WMS — Warehouse Management System
WMS (Warehouse Management System) manages the day-to-day operations of a physical warehouse: stock locations, picking routes, replenishment, receiving, putaway, inventory counts, and operator productivity. Where the ERP knows what is in stock at a high level (item, quantity, plant), the WMS knows exactly where each unit is (aisle, shelf, bin) and how it should move through the facility.
Core WMS functions
- Storage location management: aisles, shelves, bin locations with capacity and dimension tracking
- Putaway optimisation: storing incoming goods at optimal positions based on item characteristics and turnover rates
- Picking strategies: single-order, batch, zone or wave picking depending on order patterns
- Inventory counts: cycle counting, blind counts, ABC-based count frequency
- Labour management: operator productivity, task assignment, performance tracking
- Yard management: dock allocation, truck scheduling, trailer tracking
ERP-native vs specialist WMS
The ERP-native warehouse module (SAP EWM, Microsoft Dynamics 365 SCM Warehouse, abas Warehouse, NetSuite Warehouse) is sufficient for most mid-market operations up to 10,000-20,000 SKUs in 1-2 sites with manual or semi-automated workflows. Specialist WMS (Mecalux Easy WMS, viadat, KNAPP KiSoft, Manhattan, SSI SCHAEFER WAMAS) becomes valuable above this scale: multi-site, high-automation, or e-commerce 3PL with very high throughput.
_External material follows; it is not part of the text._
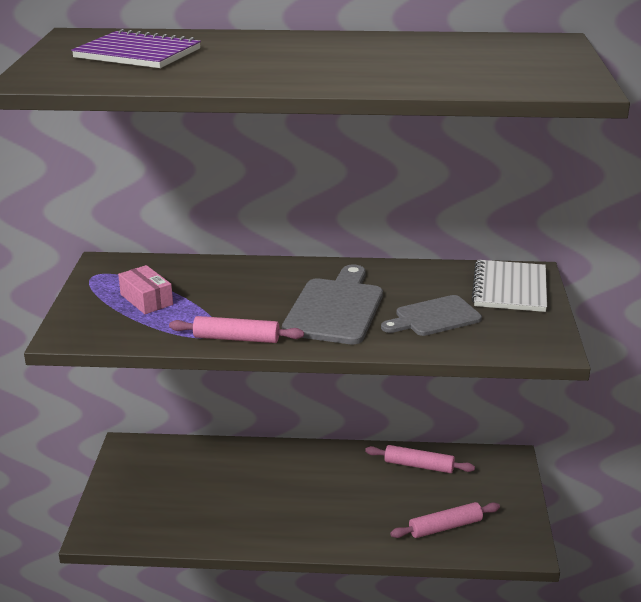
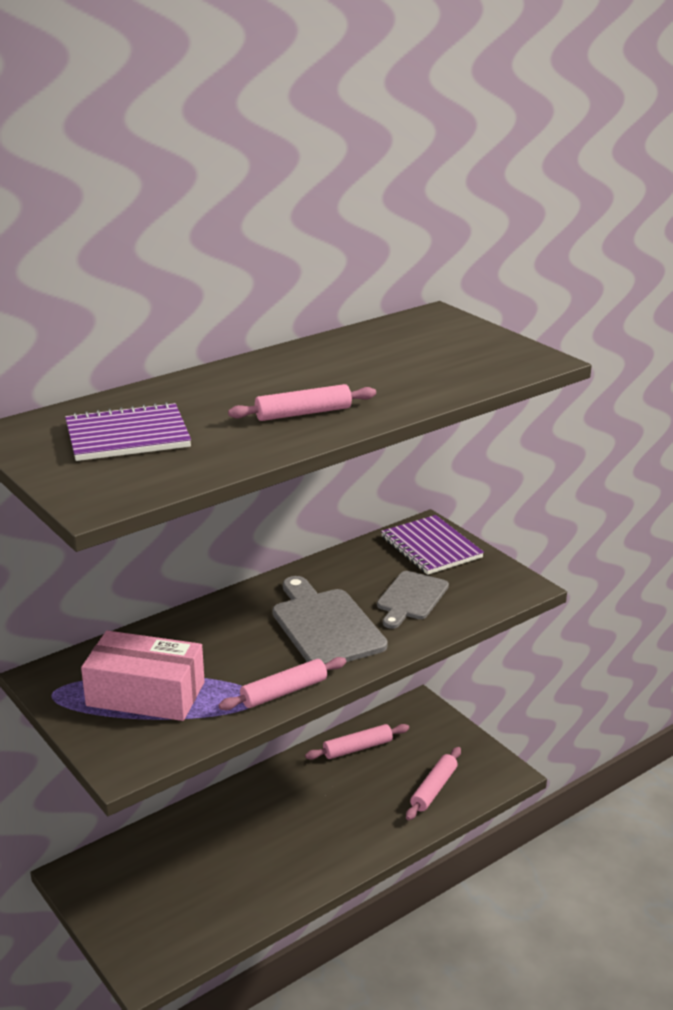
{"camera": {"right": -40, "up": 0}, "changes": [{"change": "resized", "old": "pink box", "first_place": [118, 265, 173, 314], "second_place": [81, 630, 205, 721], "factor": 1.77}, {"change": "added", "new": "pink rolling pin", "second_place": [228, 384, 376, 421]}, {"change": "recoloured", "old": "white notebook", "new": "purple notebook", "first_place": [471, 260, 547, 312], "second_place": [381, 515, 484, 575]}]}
Implementation cost: 50,000-200,000 EUR for ERP-native vs 200,000-2,000,000 EUR for specialist WMS including hardware integration.
Vendors in the German-speaking market
Strong DACH WMS players: SSI SCHAEFER (Neunkirchen, integrated with automation), KNAPP (Hart bei Graz, AT), viadat (Aschaffenburg), Inconso (now part of Körber), PSI Logistics (Berlin), Mecalux Easy WMS (Spanish vendor with DACH presence). For pure ERP-native: SAP EWM dominates upper mid-market; Microsoft Dynamics 365 SCM Warehouse is common in distribution; abas has strong embedded WMS for manufacturing.
Related Topics
Frequently Asked Questions
When do I need a specialist WMS instead of the ERP module?
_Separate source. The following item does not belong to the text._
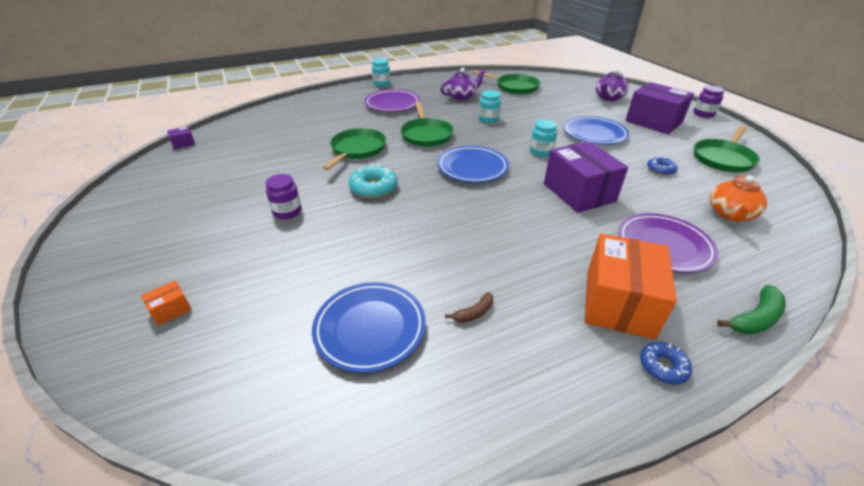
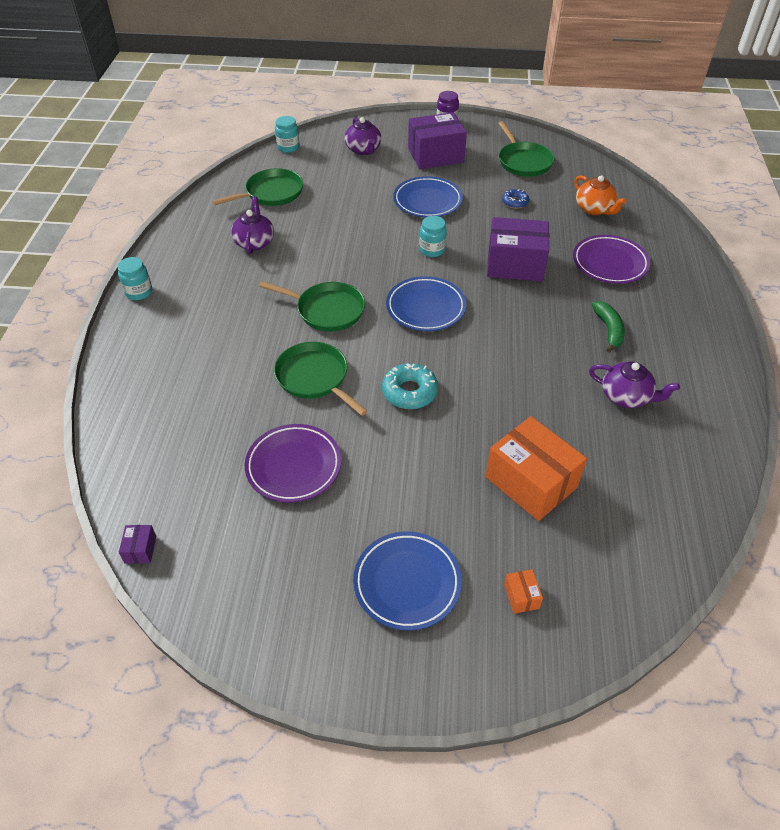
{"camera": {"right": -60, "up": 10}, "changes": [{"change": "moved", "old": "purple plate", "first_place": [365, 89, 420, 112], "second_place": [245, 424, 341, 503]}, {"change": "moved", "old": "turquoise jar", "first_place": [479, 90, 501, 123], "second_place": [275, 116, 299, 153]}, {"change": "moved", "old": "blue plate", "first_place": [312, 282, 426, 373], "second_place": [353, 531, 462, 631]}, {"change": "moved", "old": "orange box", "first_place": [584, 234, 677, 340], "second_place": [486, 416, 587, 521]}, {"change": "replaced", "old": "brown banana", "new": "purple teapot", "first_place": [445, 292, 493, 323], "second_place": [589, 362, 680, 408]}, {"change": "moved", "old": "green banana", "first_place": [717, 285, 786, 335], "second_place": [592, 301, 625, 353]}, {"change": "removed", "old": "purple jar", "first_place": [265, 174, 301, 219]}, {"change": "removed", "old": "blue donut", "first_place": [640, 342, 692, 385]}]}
Switch criteria: more than 10,000-20,000 active SKUs, more than 1,000 picks per day per operator, multiple warehouses with cross-site stock optimisation, integration with AS/RS or AGV automation, or e-commerce/3PL with hundreds of thousands of order lines per month. Below these thresholds, the ERP-native warehouse module saves integration cost and master-data duplication.
Can a small e-commerce business get by without WMS?
Up to roughly 50-100 orders per day, paper picking lists from the ERP with manual barcode scanning are sufficient. Above that, the ERP's mobile warehouse app or a lightweight WMS add-on (Pickware for Shopware, weclapp's mobile-WMS) starts paying off. Pure specialist WMS rarely makes sense below 500 orders per day unless the warehouse is highly automated.
What does a WMS implementation cost?
ERP-native WMS module: 30,000-100,000 EUR for typical mid-market manufacturing or distribution. Specialist WMS standalone: 150,000-500,000 EUR for mid-volume operations, 500,000-2,000,000 EUR for high-automation logistics centres. The cost split is roughly 30% software, 50% implementation services, 20% hardware (scanners, terminals, network).